Kids (and adults) playing hockey, or other sports, fine. But this isn't about that. Let's stay on topic here, guys.

Edited to add: Cross posted with Michelle. *waves to Michelle*

Slumberjack

Now just where did Smith get off to?

Michelle

By the way, this quote by the women doing the show illustrates the whole problem in a nutshell:

Quote:

Thanks guys, but if we really wanted to, we could probably figure out how to analyze a five-on-four situation. In all seriousness, there is no shortage of talented female sportscasters out there who we respect.

Actually, there IS a shortage, certainly on the CBC.  That's the WHOLE PROBLEM.

I actually don't have a big problem with what these women are doing.  They started this up as a joke, did their own video or audio casts and got a cult following, and that's awesome.  Longsuffering women who don't give a shit about professional sports but wind up with their television commandeered by their sports fans husbands might just find this really funny - and the funny and subversive part about it is that they're blatantly not giving a shit about this stuff that the guys in their lives take so seriously, and they're mocking it.  They're saying that their vapid crap is just as valid as the vapid crap their husbands are watching.  Good on them.

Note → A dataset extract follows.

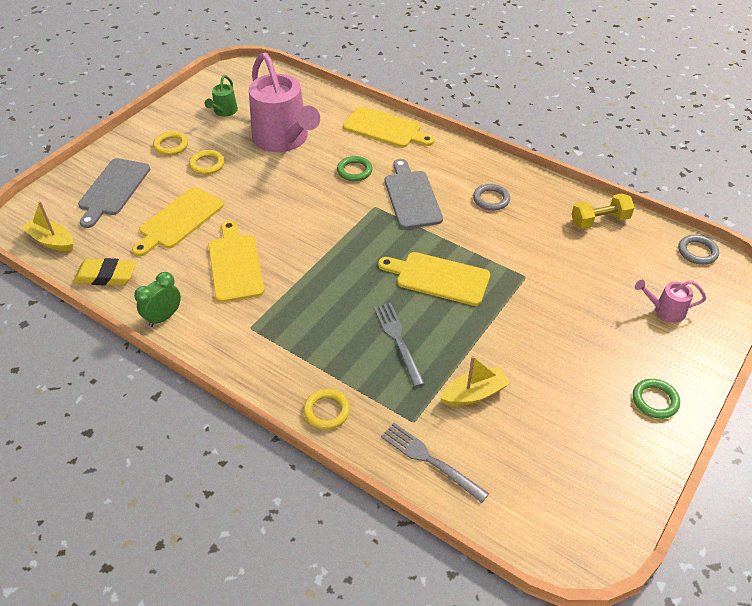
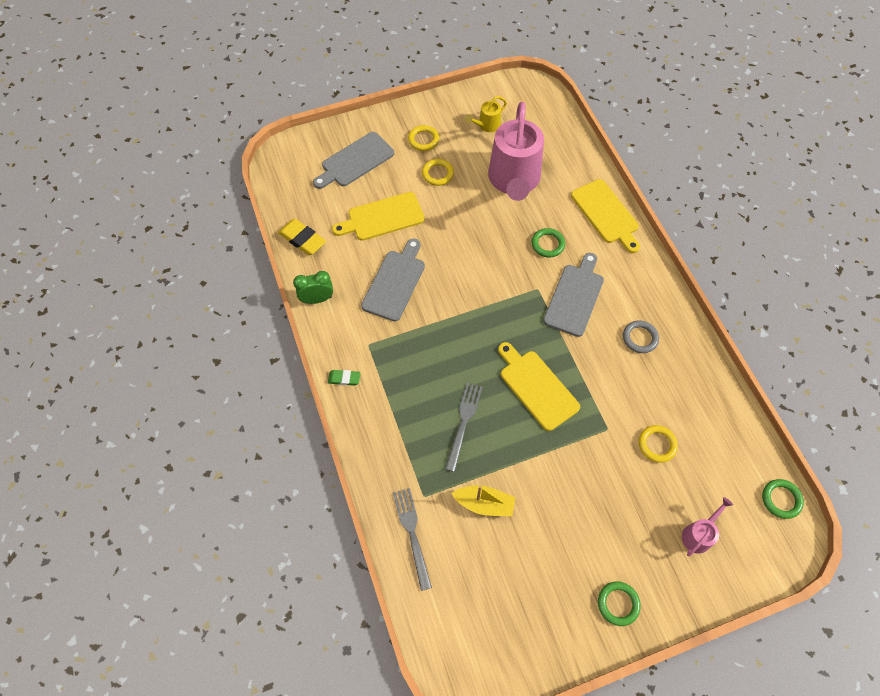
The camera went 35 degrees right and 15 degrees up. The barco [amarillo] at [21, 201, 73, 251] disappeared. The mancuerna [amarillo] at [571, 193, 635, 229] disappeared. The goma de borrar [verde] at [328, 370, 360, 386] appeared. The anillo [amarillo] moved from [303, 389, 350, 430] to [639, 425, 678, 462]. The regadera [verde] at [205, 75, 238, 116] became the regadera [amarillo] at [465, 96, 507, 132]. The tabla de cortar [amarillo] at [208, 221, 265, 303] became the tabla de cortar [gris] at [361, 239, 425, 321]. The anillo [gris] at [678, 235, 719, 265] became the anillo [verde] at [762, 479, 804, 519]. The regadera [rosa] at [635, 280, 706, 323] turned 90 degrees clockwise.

My issue isn't with what these women are doing.  I might even enjoy listening to their commentary - it's probably pretty funny.  My issue is with the CBC holding a white malefest every Saturday night, and the only thing they can think of to even it out is, instead of covering more women's sports in prime time and having more serious female commentators for both male and female leagues, they figure instead they'll just include this, and that will even everything out.

bekayne

Michelle wrote:

All commentary on CBC's HNIC is done by white men.